Harvard really is an amazing place. Just the three hours I spent in formal and informal conversation with the professors and students who came to hear me talk made me realize that a whole different world exists out there that is way beyond me. I'd be chewed up and spit out in three weeks if ever taught a class at Harvard, much less tried to build a career there. I've taught at American for 19 years as of this May. In that 19 years, I've been promoted and tenured, and then promoted to full professor. But, other than the school-wide (not university-wide) award I received in 1993 for "excellence in teaching," I have never received a formal award from my department, school or university for teaching, research or service. A few years ago, I was nominated by my school for the university's scholar-teacher of the year award but I didn't receive it. Strangely enough, I didn't receive either the school's teaching or research awards that year.
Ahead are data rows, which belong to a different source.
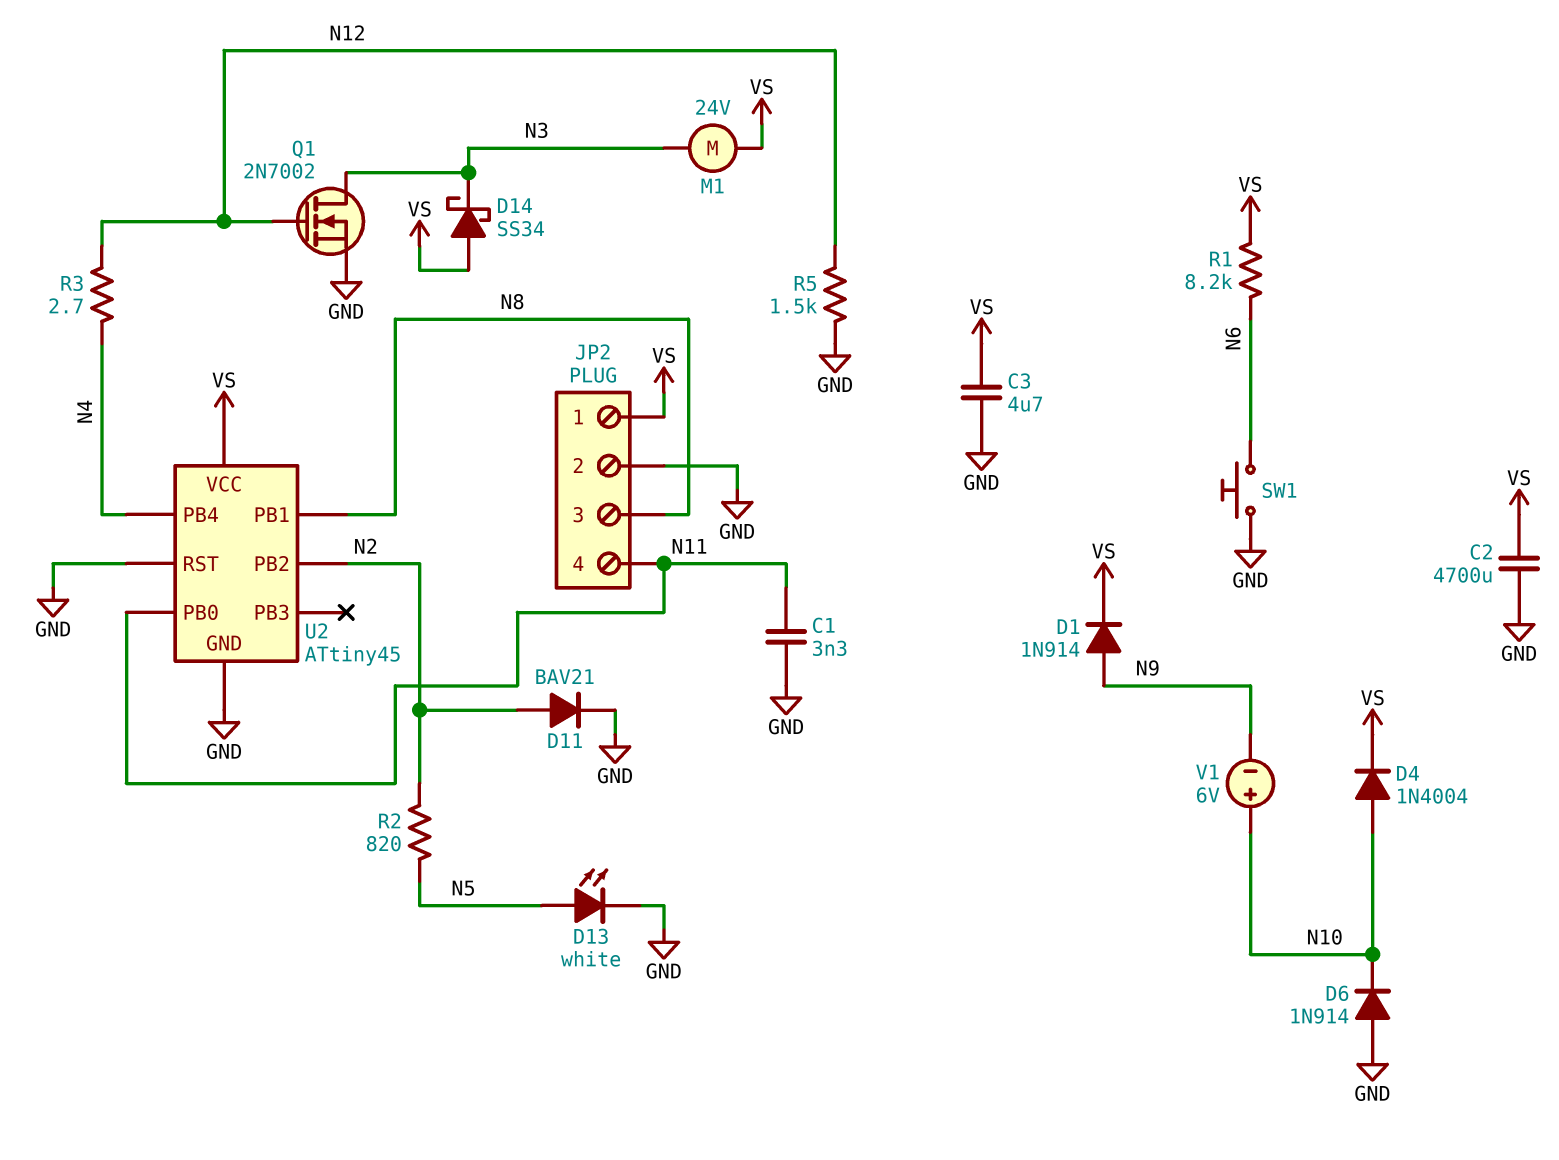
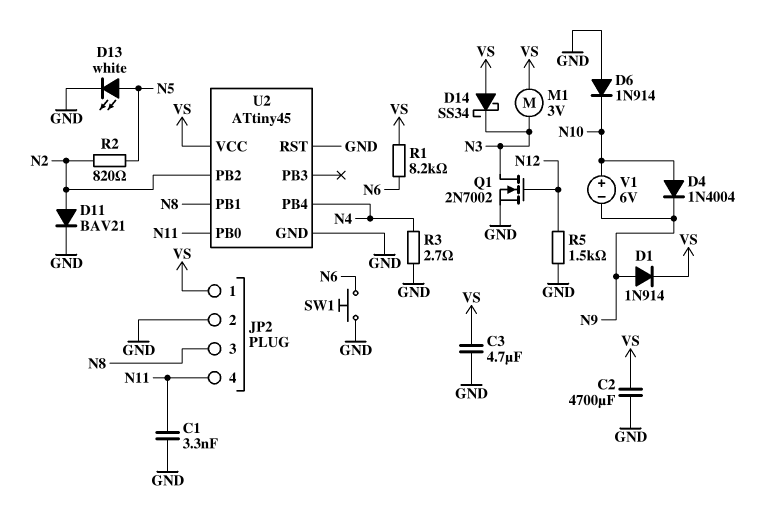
D4: diode 1N4004 (A N10, K VS) -> diode 1N4004 (A N10, K N9)
M1: motor 24V (N3, VS) -> motor 3V (N3, VS)
R3: 2.7 (N4, N12) -> 2.7 (GND, N4)

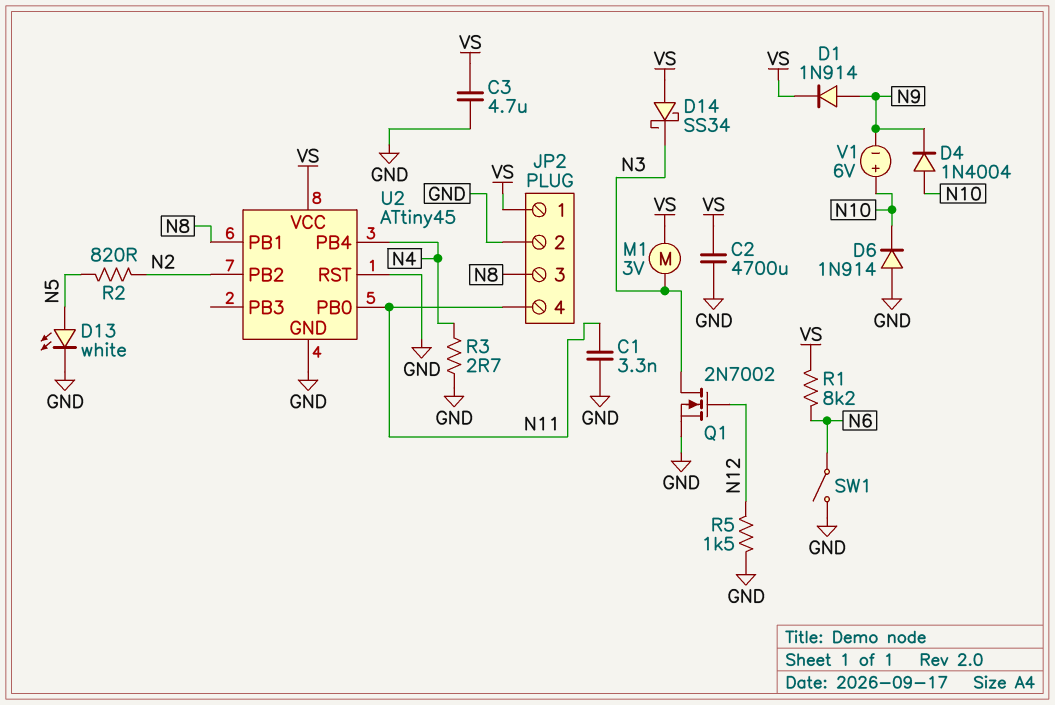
D11: diode BAV21 (A N2, K GND) -> none
SW1: button (GND, N6) -> switch (GND, N6)

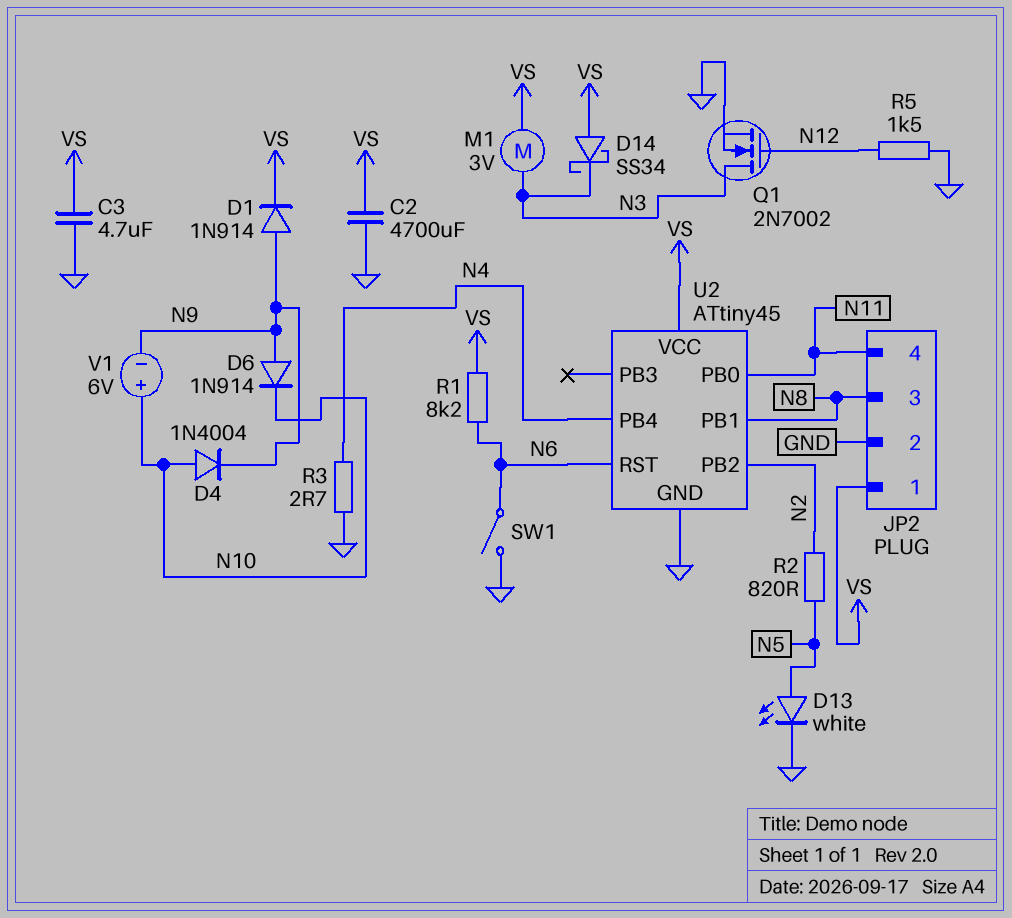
C1: 3.3nF (GND, N11) -> none
D6: diode 1N914 (A GND, K N10) -> diode 1N914 (A N9, K N10)
U2 pin RST: GND -> N6

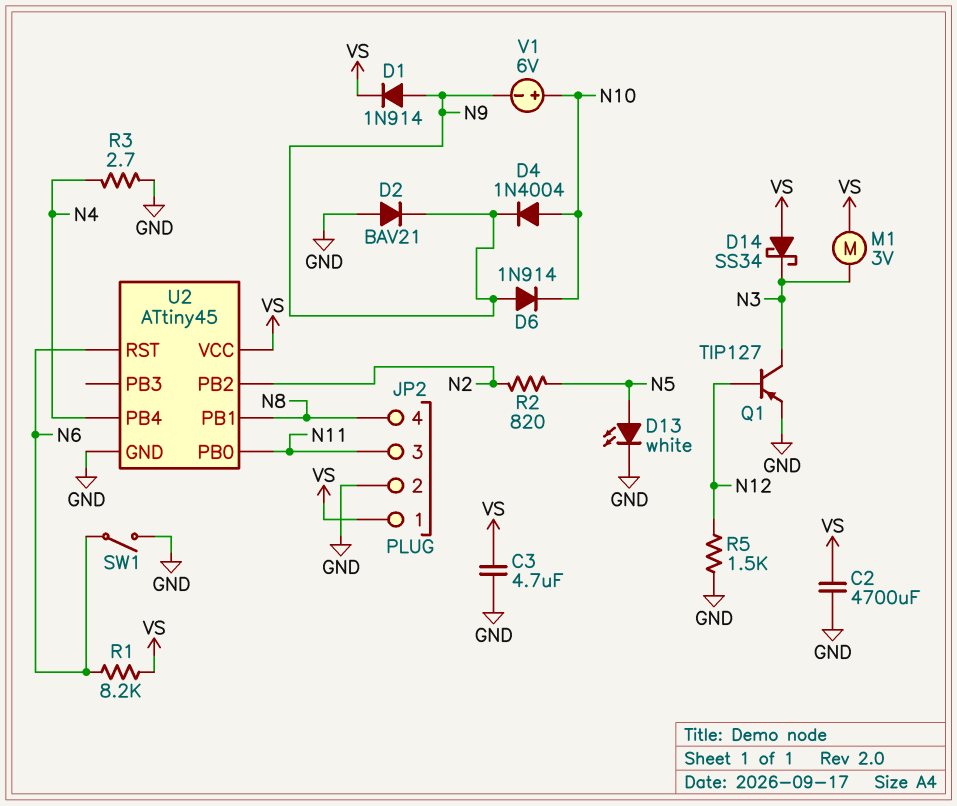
D2: none -> diode BAV21 (A GND, K N9)
JP2 pin 3: N8 -> N11
JP2 pin 4: N11 -> N8
Q1: NMOS 2N7002 (G N12, D N3, S GND) -> PNP TIP127 (B N12, C N3, E GND)

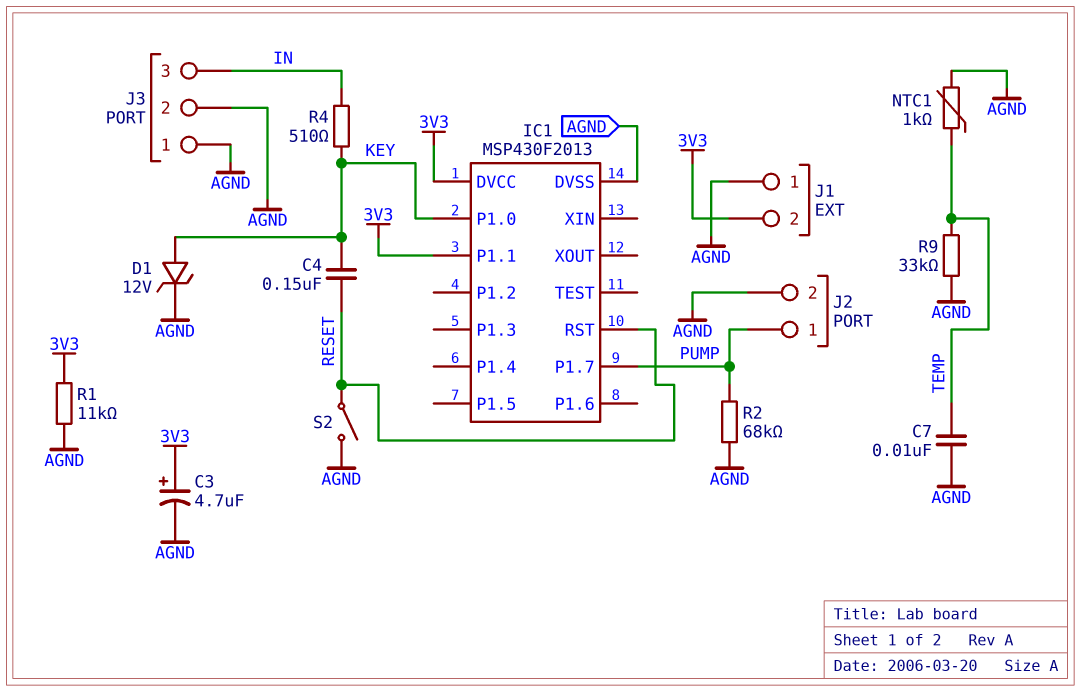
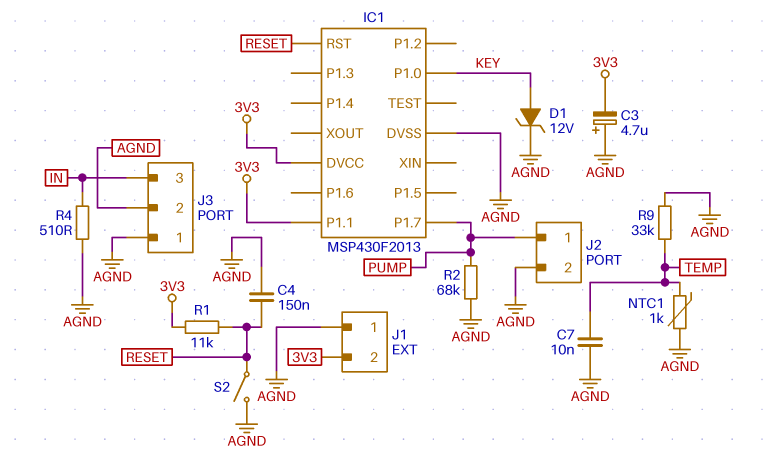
C3: 4.7uF (plus 3V3, minus AGND) -> 4.7uF (plus AGND, minus 3V3)
C4: 150nF (KEY, RESET) -> 150nF (AGND, RESET)
R1: 11k (3V3, AGND) -> 11k (3V3, RESET)
R4: 510 (IN, KEY) -> 510 (AGND, IN)

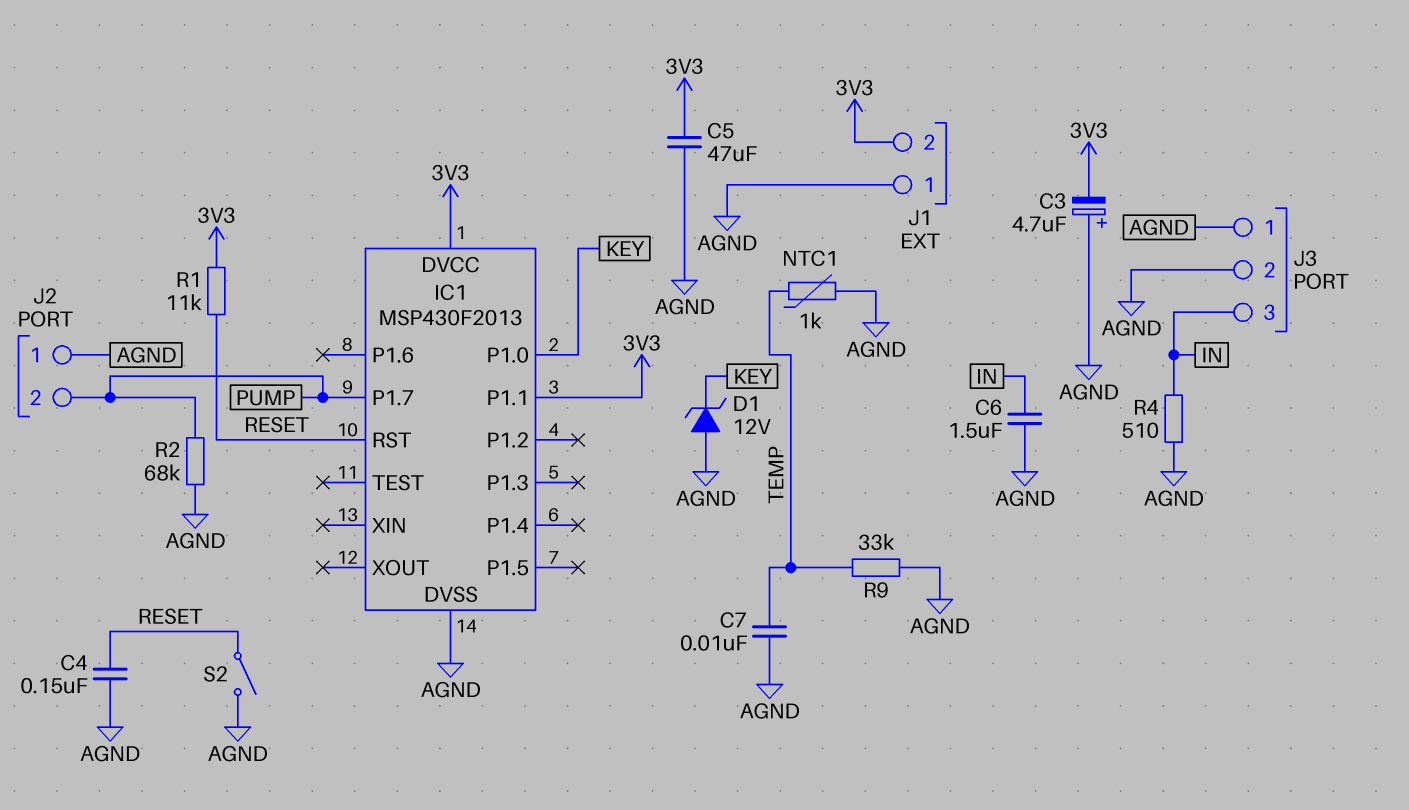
C5: none -> 47uF (3V3, AGND)
C6: none -> 1.5uF (AGND, IN)
D1: zener 12V (A KEY, K AGND) -> zener 12V (A AGND, K KEY)
J2 pin 1: PUMP -> AGND
J2 pin 2: AGND -> PUMP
Worse, an announcement went out university wide and to AU alumni that I had been named the SPA Scholar-Teacher of the Year, only to find out two days later, after I had received congratulations from a few colleagues and students past and present that the announcement was a "mistake." No such award existed. I had been nominated for the university-wide award, which, as I mentioned I did not win. That was my closest, and probably last, brush with fame at my university. I have enjoyed my 19 years at American, a period in which I have grown a lot and learned a lot. But my labors have been mostly anonymous, and my professional interests have grown increasingly eclectic and off the beaten path so that I am equally invisible in my professional discipline.

You know what, though? It's all good or, as a musician-friend of mine likes to say, "it's all groove." My students are, for the overwhelmingly part, great; my band is going to record some tracks soon for a possible CD; I am in good health, and my family is gorgeous, hilarious, crazy, argumentative, frustrating and perfect. This week, I became the Crash Davis of academia -- a career minor-leaguer who got the call from the big leagues, even though it was barely long enough to finish my coffee, to speak to people smarter than me at the finest and most famous university in the world. No, I don't expect to go back nor do I expect that invitations like this will become a regular part of my life. Still, for a public school kid whose mind thirty years ago was everywhere except where it was supposed to be, those few hours earlier today will be something I'll always remember.

4 comments:

Anne said...

Professor Ivers:

I was introduced to your blog by a link (I forget where)to your post about Ugg boots and Northface jackets at Starbucks and have been reading your stuff pretty regularly since then.

I graduated from Kogod in 1996.

While I never managed to take one of your classes, you regularly remind me of why I loved AU. And why, upon graduation, I rolled my eyes, took a deep breath and walked away, never to contribute to the Alumni Fund.

Here's hoping the new president makes an effort to engage the faculty in some kind of dialogue before a new course is set. But until then, best of luck in the classroom. I hope you can turn around the Uggesses, before they become Burberry Moms.

Carlos said...

"That was my closest, and probably last, brush with fame at my university."

I have to disagree. Your reputation is legendary among students. To some you're the asshole that hated them, to others you're the best damn thing that ever happened to academia.

Jeremy said...

Less well-known scholars were also there, as were a few graduate students, all of whom knew more about, it seemed, what I was talking about than I did.

Really? This is coming from the man who refuses to discuss grades with students because there is no way they can know more about the subject in a few weeks than he does.

Jeremy said...

I got an e-mail today about the candidates for provost. Maybe you got the same one. Any one in particular you favor? Maybe they'll finally start asking the faculty for their opinions?